4.2.2 Disease history
(1) The impact of diabetes mellitus on CRBSI
Patients with persistently elevated blood glucose levels tend to experience severe impairment across various bodily systems. These patients are at a heightened risk of developing CRBSI. The pathogenesis might be attributable to tissue damage due to abnormal glucose metabolism, resulting in microvascular lesions. Glucose-rich tissues provide an environment conducive to the proliferation of pathogenic bacteria, thereby leading to infection [65]. Alternatively, the reduced cytokine secretion in patients with chronic hyperglycemia impairs cellular immune function and diminishes the body’s resistance, facilitating bacterial invasion and increasing infection risk. Hence, it is crucial to enhance blood glucose management in diabetic patients in clinical practice, aiming to maintain stable blood glucose levels, bolster resistance, and thereby reduce the incidence of CRBSI.

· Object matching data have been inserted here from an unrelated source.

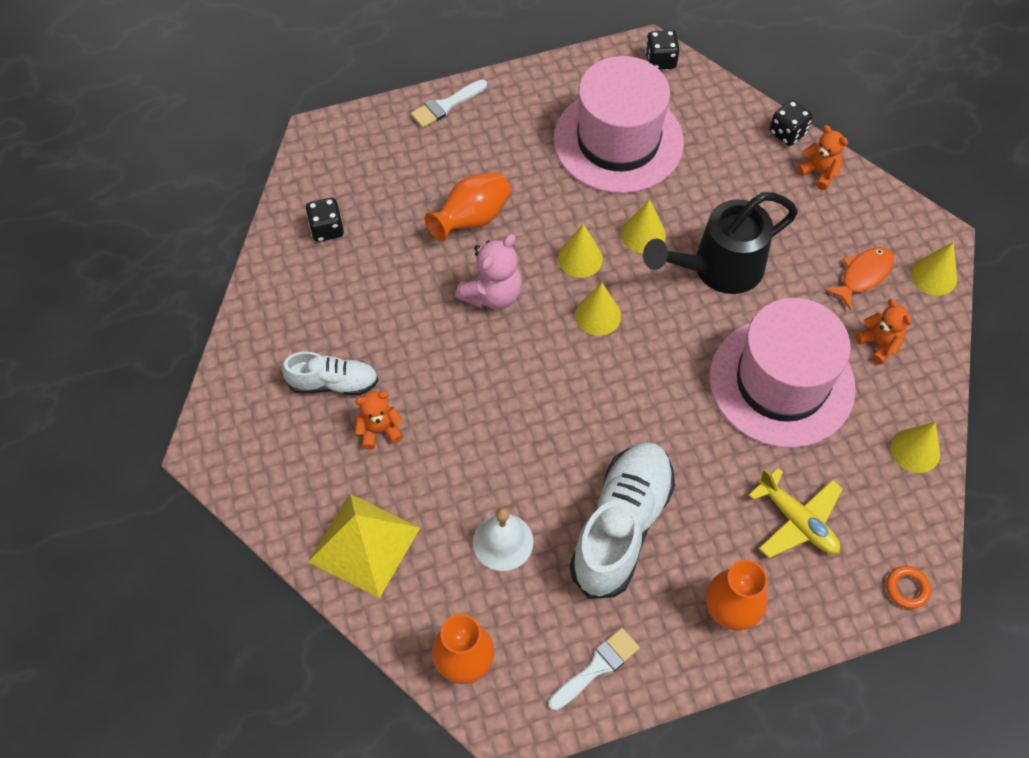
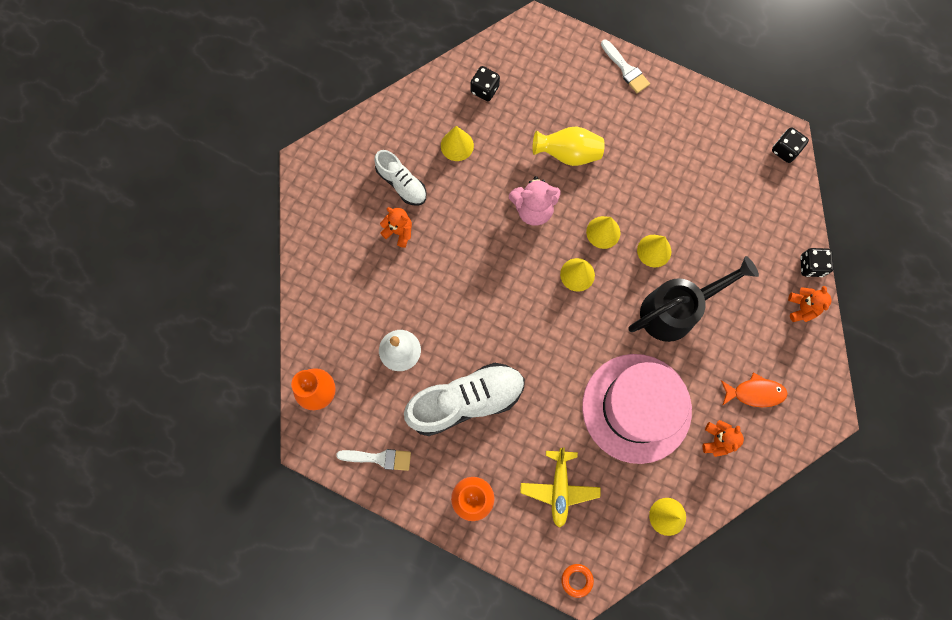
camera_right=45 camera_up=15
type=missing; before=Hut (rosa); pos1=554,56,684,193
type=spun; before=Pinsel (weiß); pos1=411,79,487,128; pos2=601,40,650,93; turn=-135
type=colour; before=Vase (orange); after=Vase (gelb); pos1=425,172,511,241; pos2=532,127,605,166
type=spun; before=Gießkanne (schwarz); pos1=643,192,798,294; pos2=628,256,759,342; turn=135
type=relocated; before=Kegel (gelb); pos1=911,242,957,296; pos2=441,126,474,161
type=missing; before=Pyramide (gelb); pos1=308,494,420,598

(2) The impact of renal disease on CRBSI:
Patients with end-stage renal disease present an elevated risk of developing CRBSI. This increase can be attributed to multiple factors, including advanced disease severity, concurrent complications, and compromised immune status [22]. Furthermore, renal disease patients typically experience a reduction in their immune system functionality, leading to decreased urine output. This reduced urinary flushing effect may facilitate the persistence of urinary tract bacteria, thereby heightening the infection risk.
(3) History of catheter-associated infections and their impact on CRBSI:
In patients with prior incidences of catheter-associated infection, diminished bodily resistance and immune function can escalate the susceptibility to bacterial invasion, thereby increasing the likelihood of subsequent infections. Owing to a high rate of infection and low rate of resolution, treatment of these patients is both challenging and complex. Consequently, it is crucial to enforce stringent infection control measures for patients with a history of catheter-associated infection to ensure their safety.

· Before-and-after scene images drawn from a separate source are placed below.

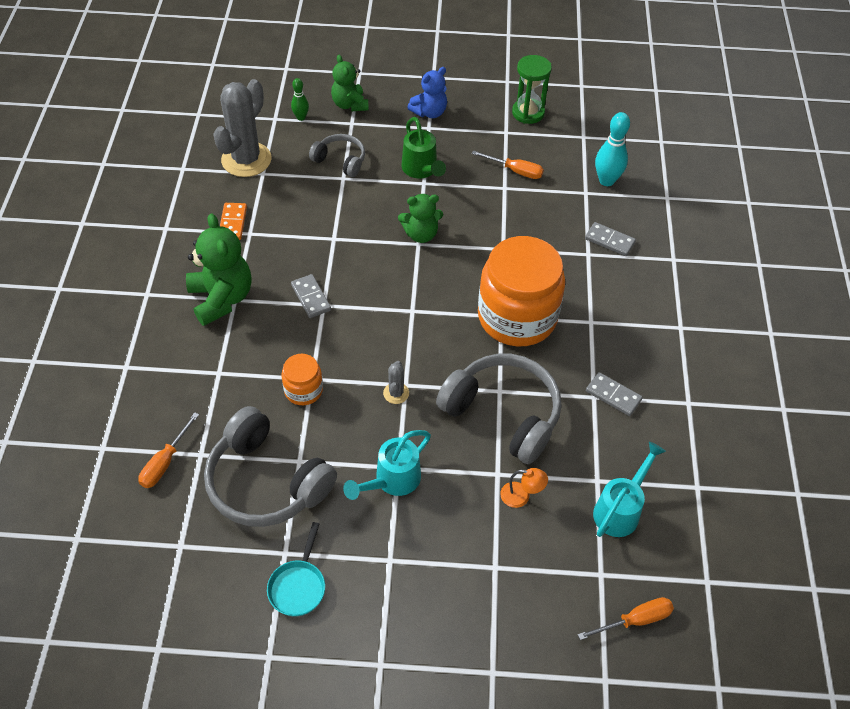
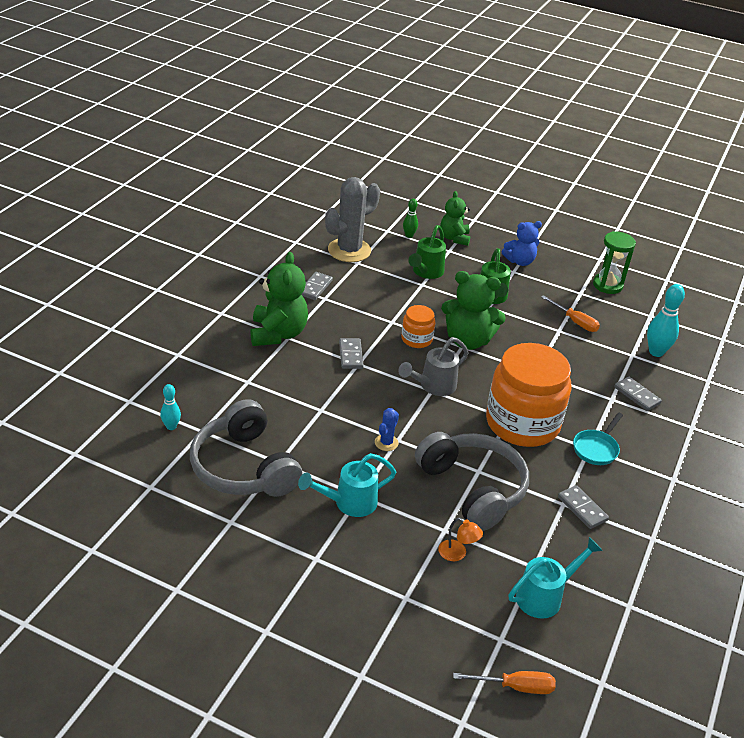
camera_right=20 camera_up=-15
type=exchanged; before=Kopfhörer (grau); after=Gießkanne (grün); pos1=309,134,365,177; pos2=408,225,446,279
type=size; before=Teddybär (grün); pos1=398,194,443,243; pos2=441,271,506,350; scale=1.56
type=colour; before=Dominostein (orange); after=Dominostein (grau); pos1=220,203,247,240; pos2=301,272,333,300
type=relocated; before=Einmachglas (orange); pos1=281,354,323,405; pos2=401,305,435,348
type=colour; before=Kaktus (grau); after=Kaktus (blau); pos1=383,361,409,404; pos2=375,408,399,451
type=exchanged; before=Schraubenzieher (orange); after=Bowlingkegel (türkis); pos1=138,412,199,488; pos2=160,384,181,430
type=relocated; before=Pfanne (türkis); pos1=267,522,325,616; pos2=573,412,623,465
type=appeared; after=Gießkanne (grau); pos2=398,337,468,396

(4) The impact of hypertension on CRBSI:
The primary role of the kidney is to facilitate urine production and the elimination of metabolic waste products from the body. However, patients with chronic kidney disease often exhibit delayed removal of excess water due to declining kidney function. This delay results in water and sodium retention, triggering the onset of hypertension. For patients undergoing HD, elevated blood pressure significantly increases the risk of fatal cardiovascular events—up to eight times more than in the general population—thereby adversely impacting patient prognosis and quality of life [66]. Additionally, chronic hypertension can contribute to the development of CRBSI. It is likely due to long-term hypertension-induced vascular wall damage and reduced vascular elasticity, which can cause vessel rupture during catheter placement, subsequently leading to infection.

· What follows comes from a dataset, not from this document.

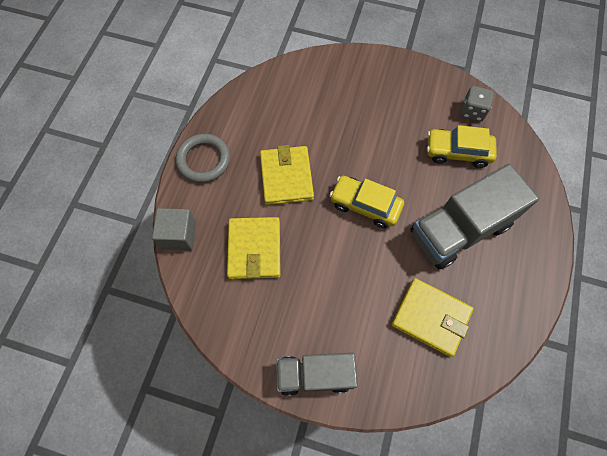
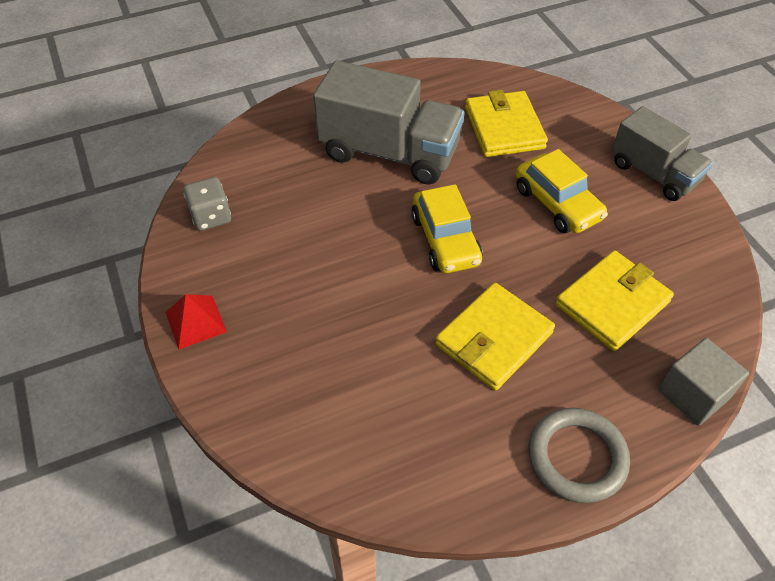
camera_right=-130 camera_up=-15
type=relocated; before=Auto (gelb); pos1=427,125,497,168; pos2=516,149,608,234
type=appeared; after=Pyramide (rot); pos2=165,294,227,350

4.2.3 Evaluation of laboratory indicators
(1) The impact of albumin on CRBSI:
Serum albumin deficiency is an identified risk factor for malnutrition in patients undergoing HD. This condition, termed hypoproteinemia, is commonly seen in HD patients with chronic kidney failure. The primary causes are threefold: (1) During the HD process, the loss of proteins and amino acids can accelerate protein decomposition, leading to a negative nitrogen balance and resultant malnutrition, especially when accompanied by inadequate energy intake. (2) A compromised digestive system can hinder protein and energy absorption, exacerbating malnutrition. (3) Long-term chronic kidney failure patients often adopt a low-protein diet to mitigate disease progression, further predisposing them to malnutrition over the course of their extended treatment duration. Consequently, it is critical to intensify nutritional monitoring in long-term HD patients, with an emphasis on high-quality protein consumption. In cases of severe hypoproteinemia or eating difficulties, albumin infusion may be necessary to bolster patient resistance to prevent the incidence of CRBSI.
(2) The impact of hemoglobin on CRBSI:
Hemoglobin, similar to serum albumin, is a crucial indicator of nutritional status. Suboptimal hemoglobin levels can impair immunity, thereby predisposing patients to infections. This susceptibility to infection arises because a diminished red blood cell count reduces the body’s capacity to combat pathogenic bacteria, thereby increasing the likelihood of infection.
(3) The impact of procalcitonin on CRBSI:
PCT can serve as a useful biomarker for systemic infection. It is instrumental not only in the early diagnosis of bacterial infections but also in assessing infection severity and differentiating among various types of infections [67]. Patients with elevated PCT levels are at higher risk of infection. A study by Yasemin demonstrated that patients who met the diagnostic criteria for CRBSI had significantly elevated PCT levels in the infection group compared to the non-infected group [68]. Numerous international studies corroborate the value of PCT in early CRBSI diagnosis [69, 70]. In clinical practice, early CRBSI diagnosis can be facilitated by an integrated approach that combines patient clinical symptoms and signs with PCT levels, thus enabling timely initiation of anti-infective treatments, early intervention, and prevention of disease progression.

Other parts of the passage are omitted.